Did you see that some 1200 historians and other scholars (affiliated with hundreds of colleges and universities across the U.S) have issued a statement expressing “concern and alarm” over the First Amendment implications of Trump’s election? Using specific history lessons to make their point, they argue that we could be looking at 4 years of attacks on civil liberties such as “freedom of speech, freedom of the press, freedom of religion and equality.” They conclude by calling on all Americans to be “vigilant” in looking for and aggressively challenging any attempts to restrict our rights. I support their effort, but sadly, it will likely have little impact. People always quote the cliché that “those they fail to learn from their history are doomed to repeat it,” and yet when the professional historical community spoke up in massive numbers warning against a Trump presidency, he won anyway. So I have to wonder if this public statement will do any good, because clearly people don’t seem to be listening to us. On the other hand, I suspect that they are listening, but that the condemnation of Trump by the scholarly community only helped him get elected.

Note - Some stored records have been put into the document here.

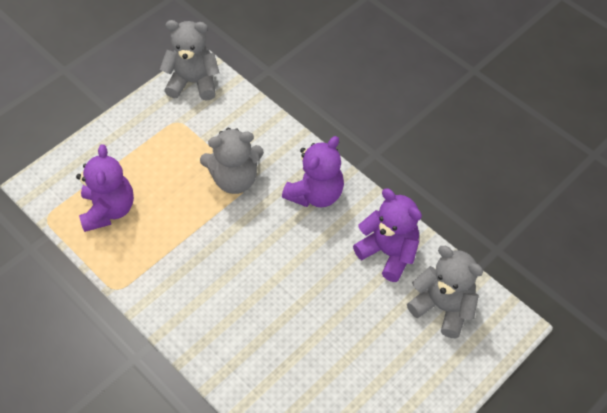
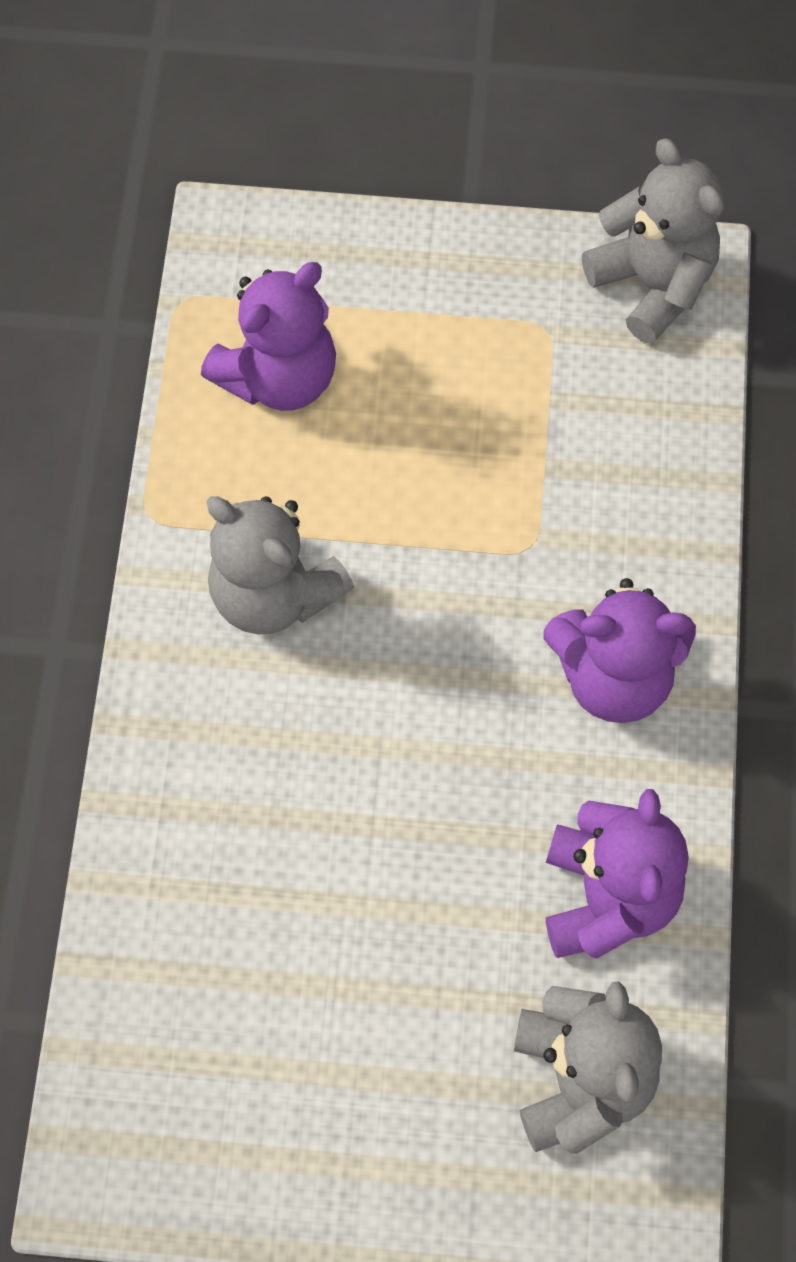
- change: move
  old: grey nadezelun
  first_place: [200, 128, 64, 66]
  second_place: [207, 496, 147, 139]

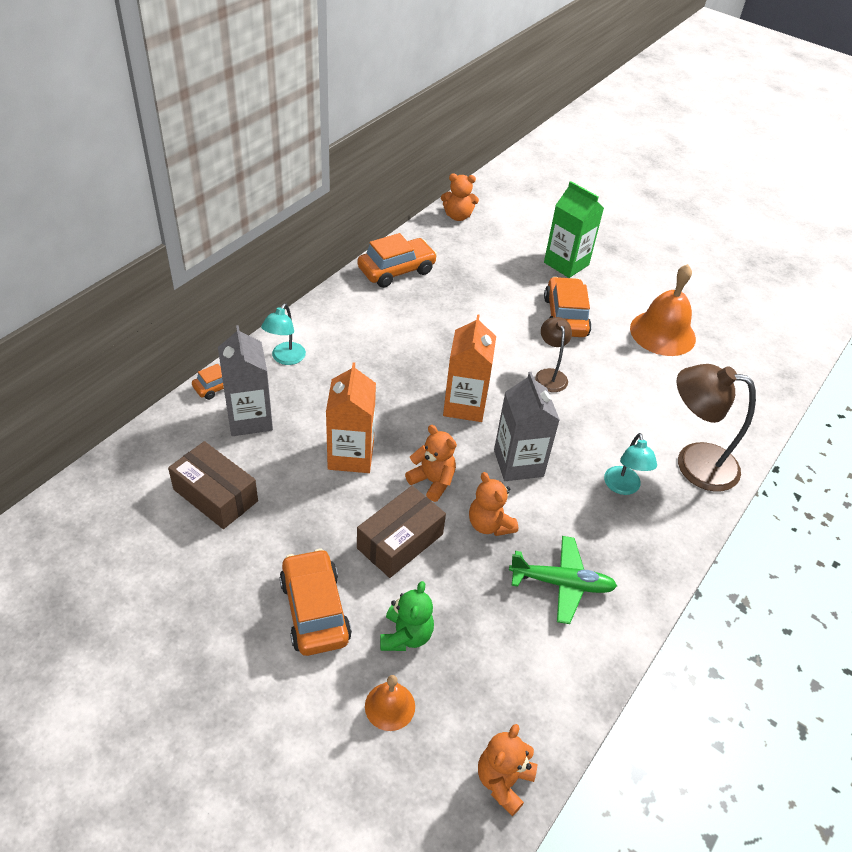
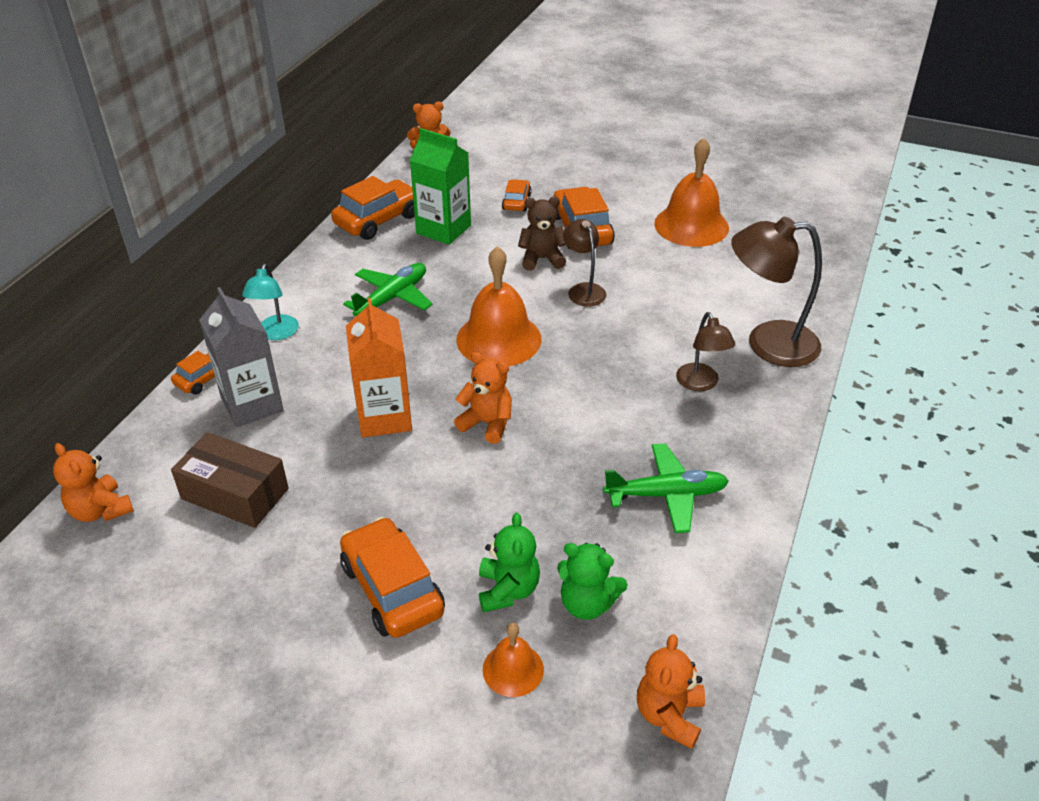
- change: move
  old: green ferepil
  first_place: [544, 181, 60, 97]
  second_place: [410, 128, 61, 117]
- change: replace
  old: orange ferepil
  new: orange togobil
  first_place: [443, 314, 53, 108]
  second_place: [456, 246, 86, 120]
- change: delete
  old: grey ferepil
  first_place: [494, 372, 66, 109]
- change: recolor
  old: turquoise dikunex
  new: brown dikunex
  first_place: [604, 433, 53, 62]
  second_place: [676, 312, 59, 79]
- change: move
  old: orange nadezelun
  first_place: [469, 472, 49, 64]
  second_place: [53, 443, 81, 79]
- change: delete
  old: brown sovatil
  first_place: [357, 486, 89, 92]
- change: insert
  new: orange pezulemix
  second_place: [502, 179, 30, 32]
- change: insert
  new: brown nadezelun
  second_place: [518, 197, 48, 74]
- change: insert
  new: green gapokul
  second_place: [343, 263, 90, 53]
- change: insert
  new: green nadezelun
  second_place: [557, 543, 71, 77]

If anything, this election showed how mankind is unwillingly to learn from historians.

Further making the point are the events going on in Aleppo right now. The US Holocaust Museum has pointed out this week that history is once again seemingly being ignored. “Half a century after the end of World War II,” Carson Hudson (one of the museum’s professional historians) said, “the world has still not learned the lessons of the Holocaust. Syria today proves that the international community has failed to make atrocity prevention a factor in its policymaking in this crisis.”

History might judge us harshly for this, and there is plenty of blame to go around. Yes, Assad is the primary person to blame, but Putin definitely is as well, as his fighter jets and missiles have flattened the place, killing untold numbers of civilians (as he has a history of doing).  This is a bad hombre, and the fact that a guy like him seems to be a comrade of Trump, as well as a big fan of the President-elect’s pick for Secretary of State, is terrifying.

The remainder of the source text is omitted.